In China, where the monk fruit originates, a tea made from the fruit is commonly used to relieve respiratory distress. It is used to relieve both upper and lower respiratory conditions. Tea made from this fruit is believed to act as an expectorant and an analgesic, clearing excess mucus from the bronchial tubes and relieving discomfort in the throat. The fruit is safe to consume, both raw and as a tea, so there is no harm in using this treatment to help improve mild conditions such as the common cold.
One of the other medical uses of the monk fruit in to increase lifespan. Though there is no research that confirms that people who eat the fruit regularly live longer than those who do not, circumstantial evidence has led many people to believe it does. This fruit is often eaten in a region of China where a disproportionate number of people live to be older than 100. This fruit has the potential to improve general health and boost the immune system, mainly because of the high concentration of vitamin C.
According to traditional Chinese herbal medicine, monk fruit can also be used for its cooling properties.
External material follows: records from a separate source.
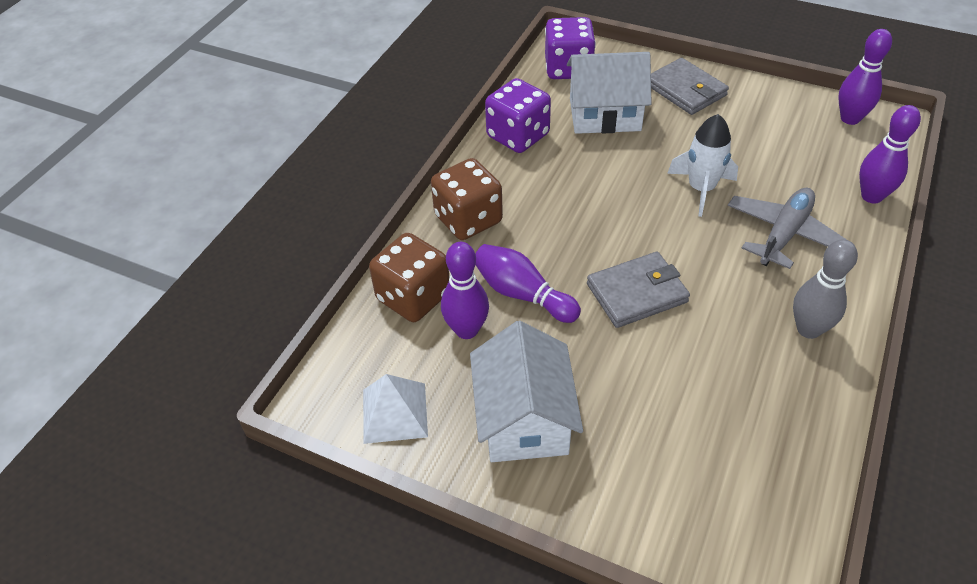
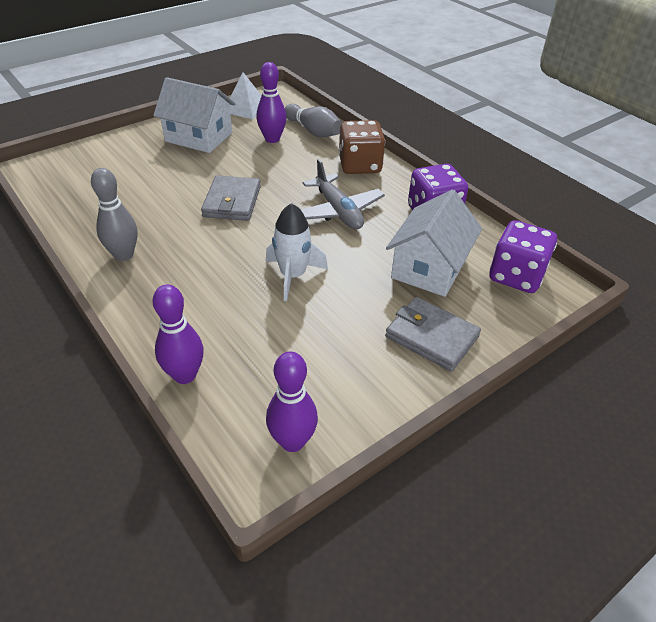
camera: 115 degrees right, 5 degrees down
(413, 297) = (313, 131): brown dice -> grey bowling pin
(522, 294) = (277, 163): purple bowling pin -> none
(685, 90) = (432, 337): grey wallet -> grey wallet turned 45 degrees clockwise
(784, 234) = (205, 293): grey plane -> grey plane (338, 211)

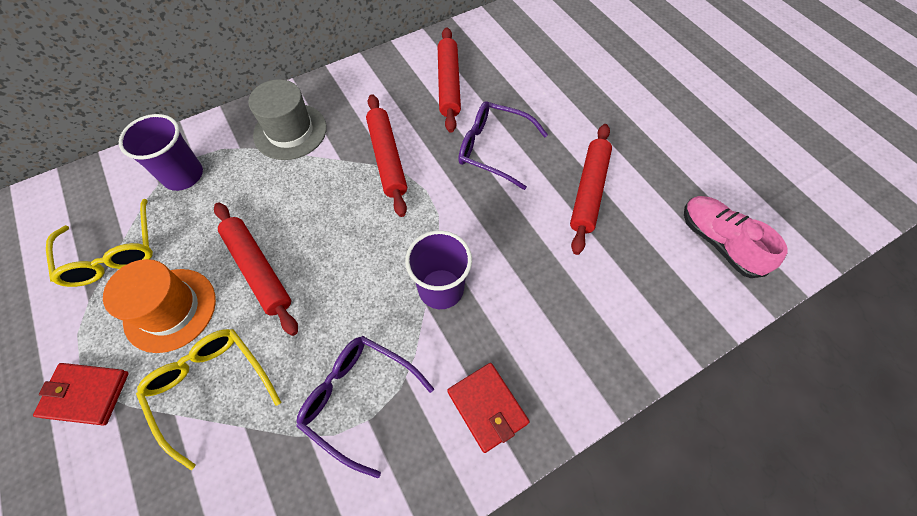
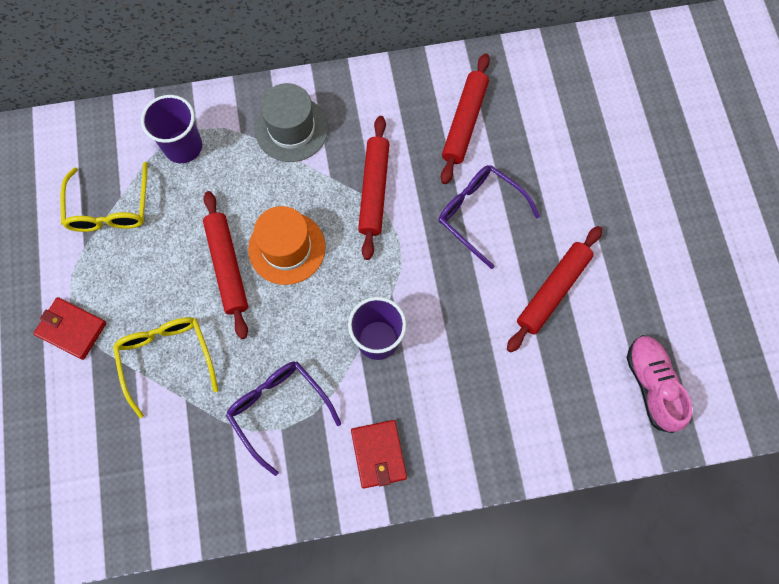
camera: 20 degrees right, 10 degrees up
(170, 309) = (148, 278): orange hat -> orange hat (287, 248)

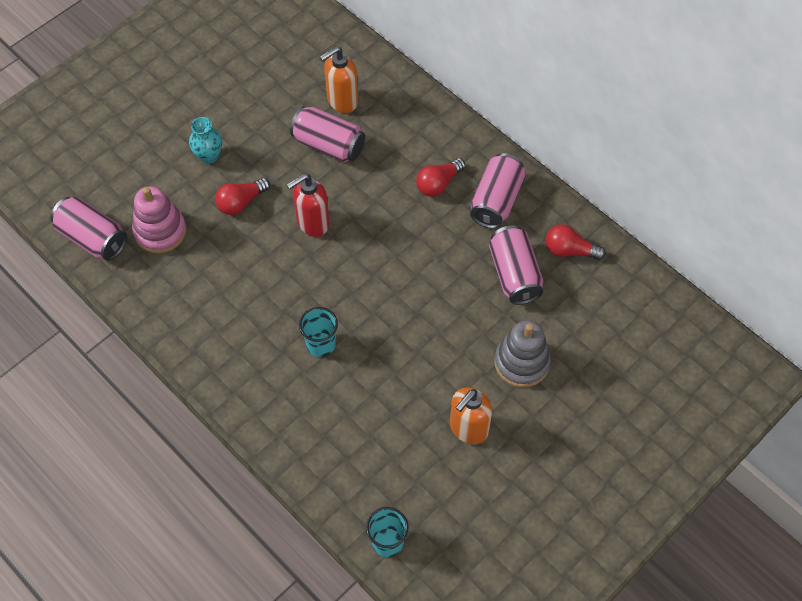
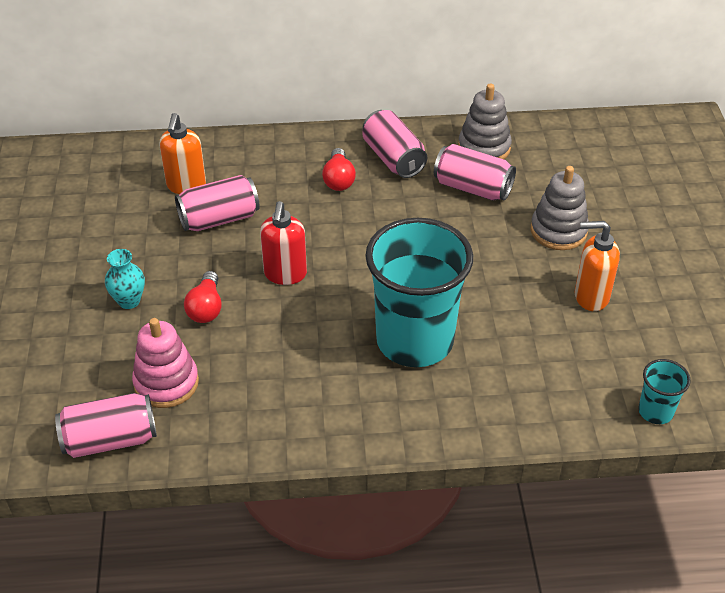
camera: 50 degrees left, 15 degrees down
(321, 344) = (414, 340): turquoise cup -> turquoise cup, size x2.33
(468, 429) = (590, 297): orange soap dispenser -> orange soap dispenser turned 105 degrees clockwise
(569, 250) = (484, 148): red light bulb -> grey stacking toy

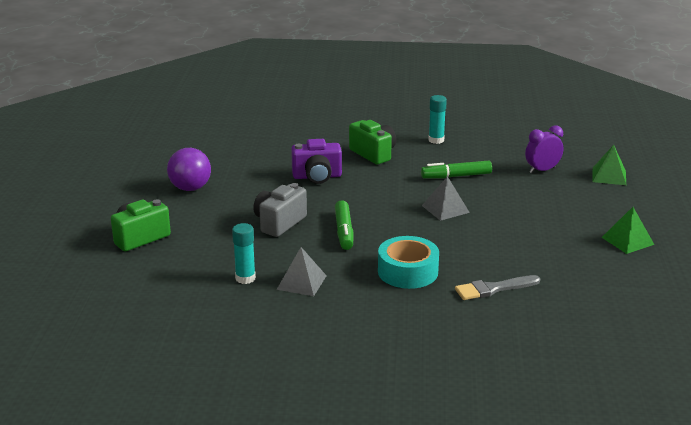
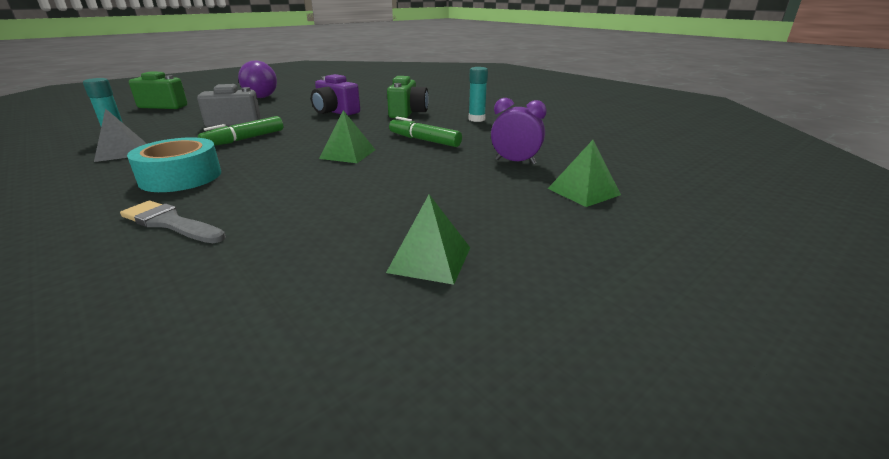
camera: 45 degrees right, 0 degrees up
(445, 209) = (348, 154): grey pyramid -> green pyramid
Patients with a fever or who are suffering from heat exhaustion may be given the juice of this fruit, often diluted in water, to help cool them down. The tradition of using the monk fruit for this purpose comes out of an understanding of the elemental properties of various foods. Severe fever or heat exhaustion should not be treated with this fruit because its effects have not been confirmed by medical studies.
Monk fruit can also be used as a sweetener for people who cannot tolerate sugar. The use of this fruit has been approved for use in a number of different countries. The monk fruit is about 300 times sweeter than sugar, meaning that only a very small amount of it needs to be used to sweeten things such as beverages. Patients suffering from diabetes can safely use this sweetener.